I stopped in my local Indian grocery today to stock up on spices.  They always have great values on high quality spices.

I picked up:
1 pound of black peppercorns for 5.99 
1 pound of cumin seeds for 4.99

So many choices...so little cabinet space. 

I had read about Black Cardamon and was intrigued so I picked up an 11 oz container for $5.  When I got it home I cracked the seal and nearly passed out.  The odor was so strong I can't imagine deliberately putting this in something I intend to ingest.  Smells like burnt vics-vapo-rub.

What the heck do I do with this stuff?  

.40


----------



## Janet H (Aug 15, 2010)

Ohh.... I bet that was a surprise.  It does smell sort of like camphor and is usually used in savory dishes (mostly meat).  I've had it in basmati rice and dal as well.

Check out some of the recipies here: Black cardamom recipes to kick start your planning.


----------



## forty_caliber (Aug 15, 2010)

That's a great link.  Thank you.  I think I'll try the Basmati rice recipe...at some point.

.40


----------



## mollyanne (Aug 15, 2010)

forty_caliber said:


> ...I had read about Black Cardamon and was intrigued so I picked up an 11 oz container for $5. When I got it home I cracked the seal and nearly passed out. The odor was so strong I can't imagine deliberately putting this in something I intend to ingest. Smells like burnt vics-vapo-rub.
> 
> What the heck do I do with this stuff?
> 
> .40


vicks vaporub...lol...sounds like it worked...it cleared your sinuses for you didn't it? Now you know what to do with it . 
Seriously, what is it? Pepper?


----------



## Linux (Aug 15, 2010)

Black Cardamon is of higher quality than its green cousin, and I have found this spice, when its seeds are extracted, to pervade a recipe. I suggest you go easy on the quantity by halving it.


----------



## forty_caliber (Aug 15, 2010)

Check out this wikipedia article.  The article suggests that in addition to it's use as a spice it is also used to treat malaria.

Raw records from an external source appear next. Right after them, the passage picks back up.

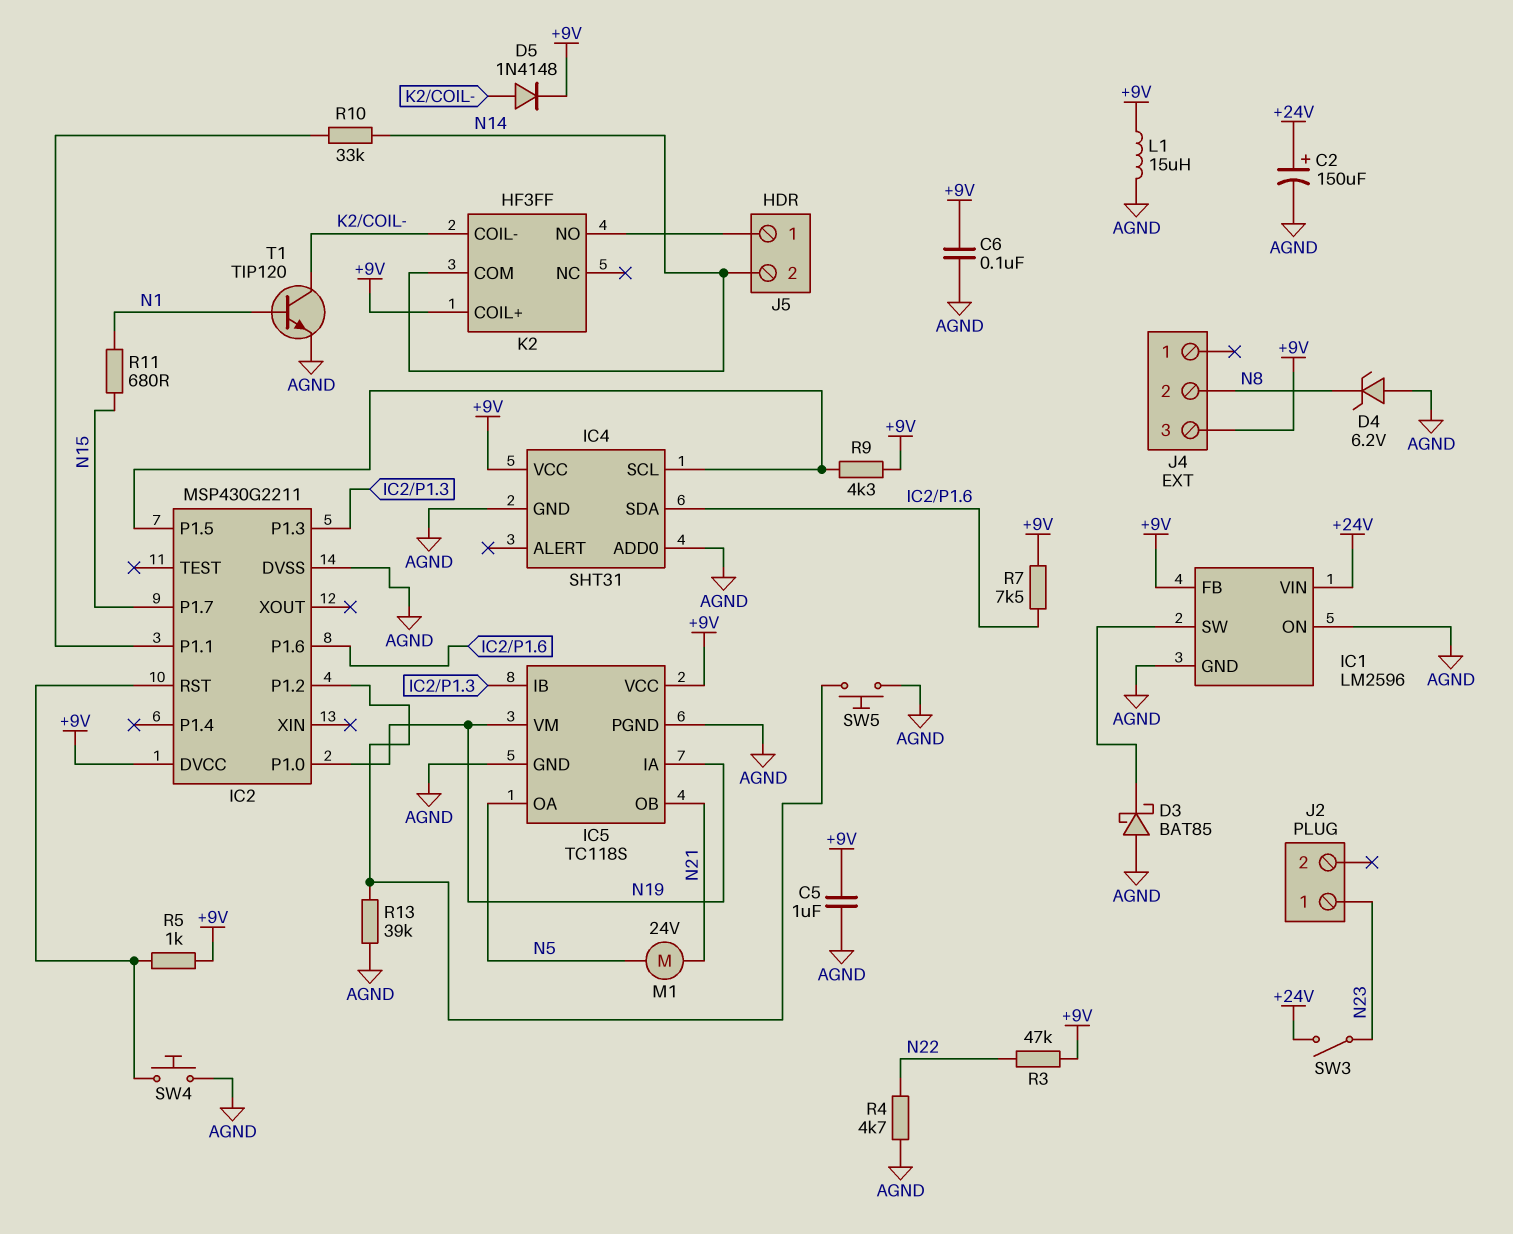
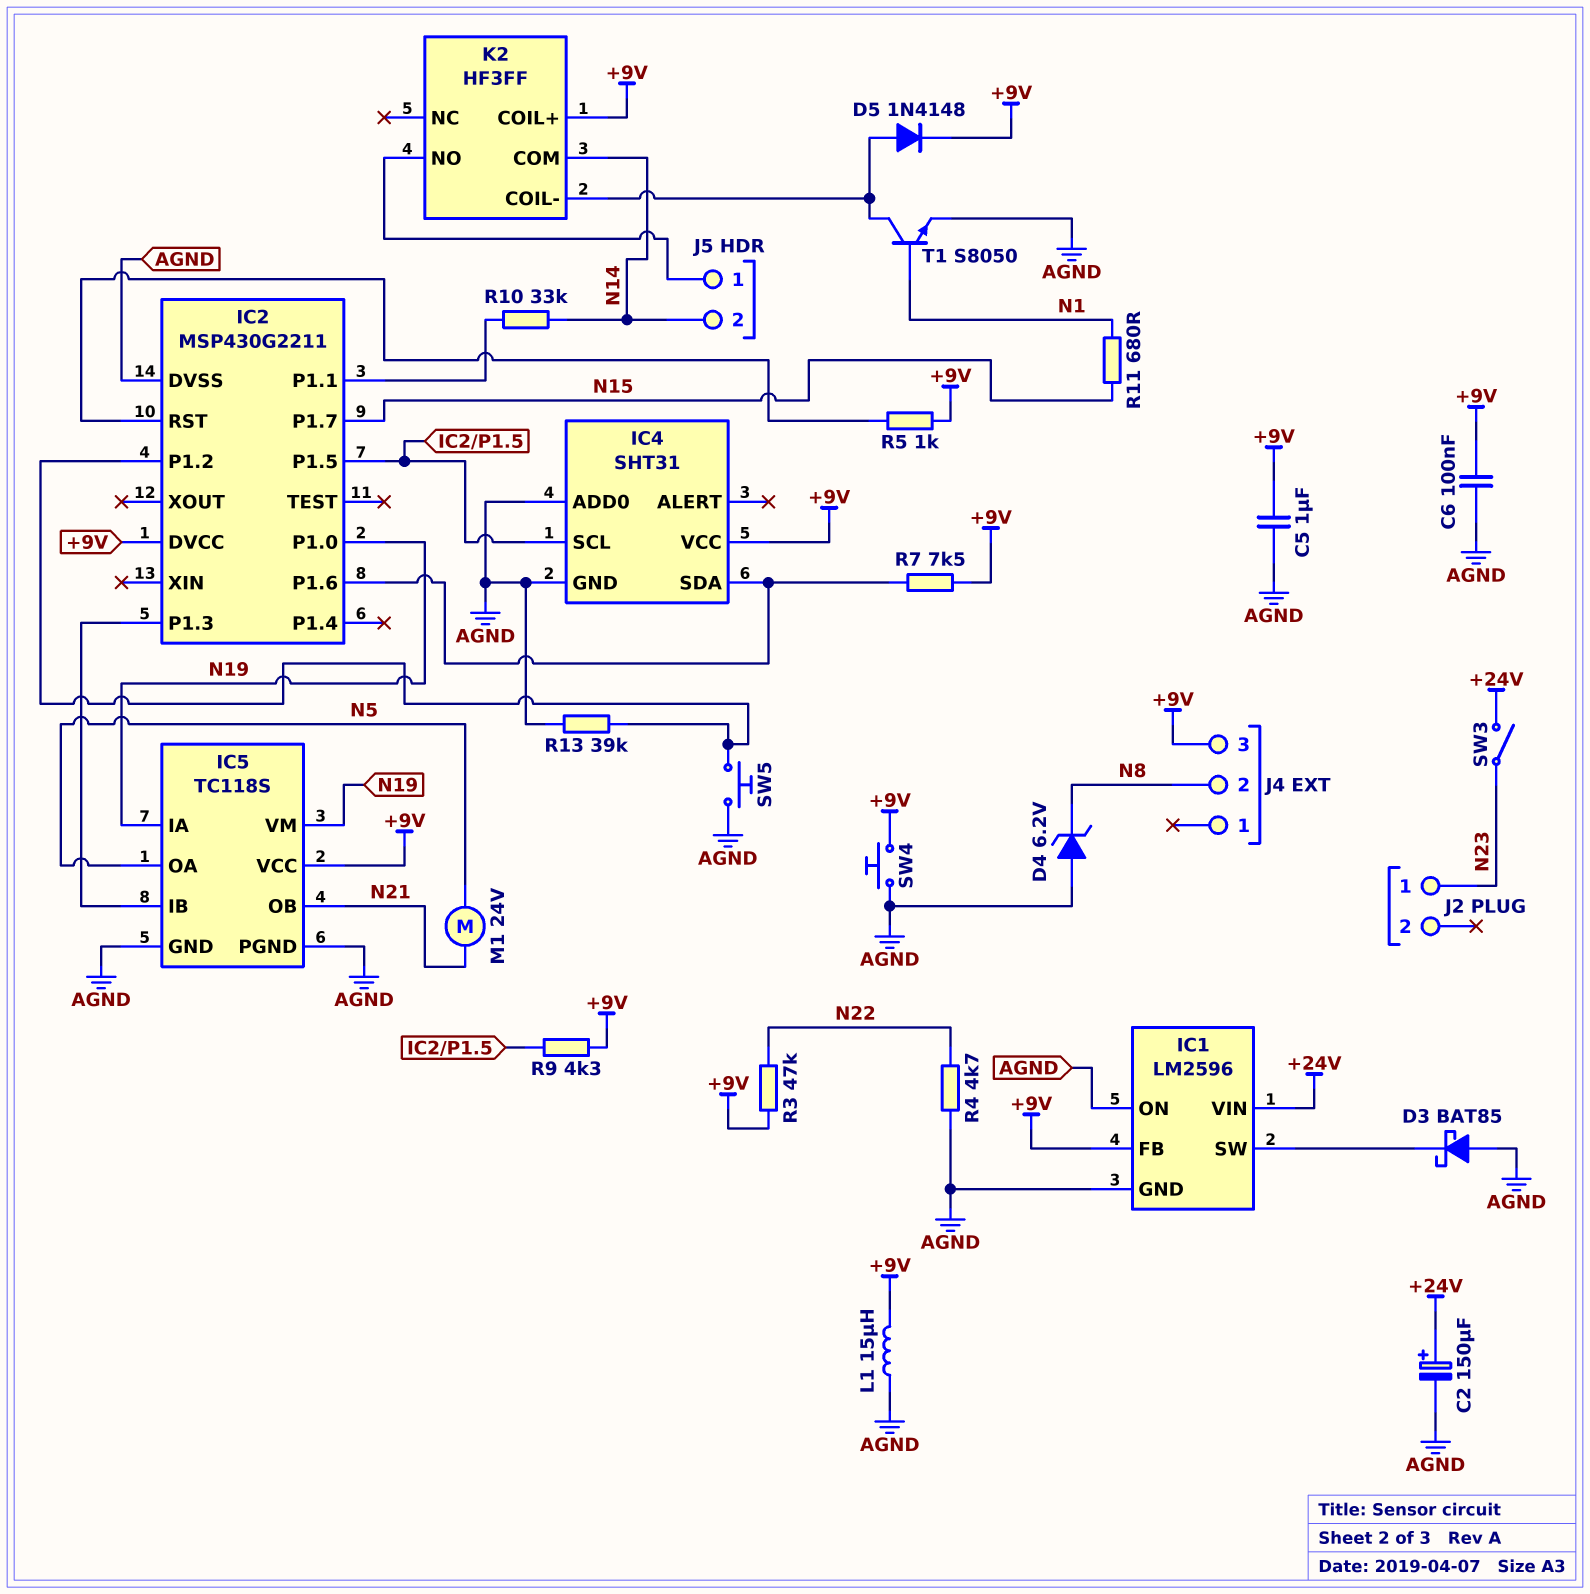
SW4: button (AGND, IC2/RST) -> button (+9V, AGND)
T1: NPN TIP120 (B N1, C K2/COIL-, E AGND) -> NPN S8050 (B N1, C K2/COIL-, E AGND)

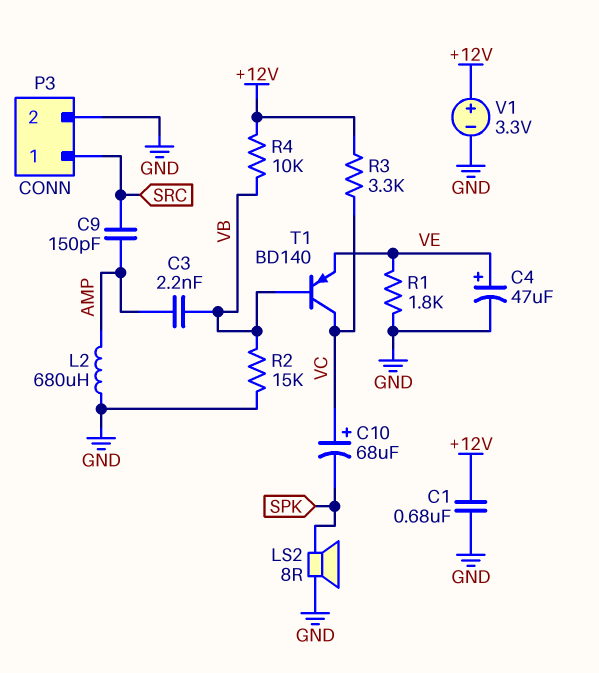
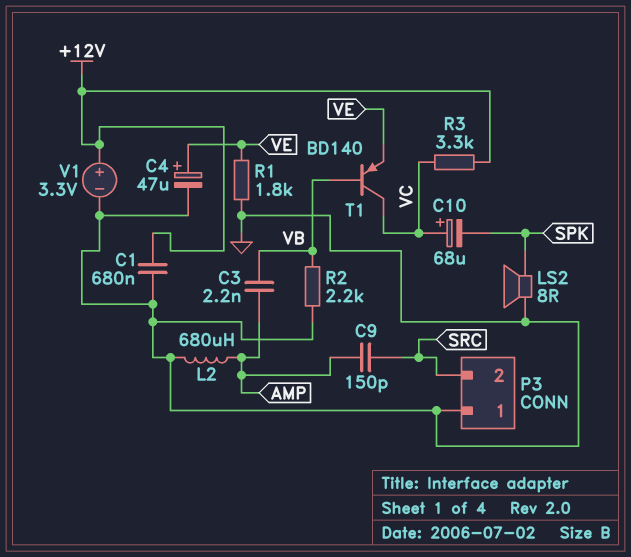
P3 pin 1: SRC -> GND
P3 pin 2: GND -> SRC
R2: 15k (GND, VB) -> 2.2k (GND, VB)
R4: 10k (+12V, VB) -> none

The container label describes it as: 

Native to the Eastern Himalayan regions, Black Cardamon is a large brown pod containing highly aromatic seeds.  Unlike green pods, this cardamon is rarely used in sweet dishes.  It is a staple spice used in African, Indian, and Middle Eastern cooking.  It has a unique smokey flavor and is used in Basmati rice and stew type dishes.   Black Cardamom should be used sparingly due to its intense and rich flavor.

.40


----------



## Linux (Aug 15, 2010)

.40, that Wiki source is very good, but I'm wondering if black cardamom seeds when ground, could be used instead of green when making Chelsea Buns? 

I know Basmati smells lovely when about 3-4 black cadamoms are added, for the rice takes on such a lovely perfume.


----------



## forty_caliber (Aug 15, 2010)

Linux said:


> .40, that Wiki source is very good, but I'm wondering if black cardamom seeds when ground, could be used instead of green when making Chelsea Buns?
> 
> I know Basmati smells lovely when about 3-4 black cadamoms are added, for the rice takes on such a lovely perfume.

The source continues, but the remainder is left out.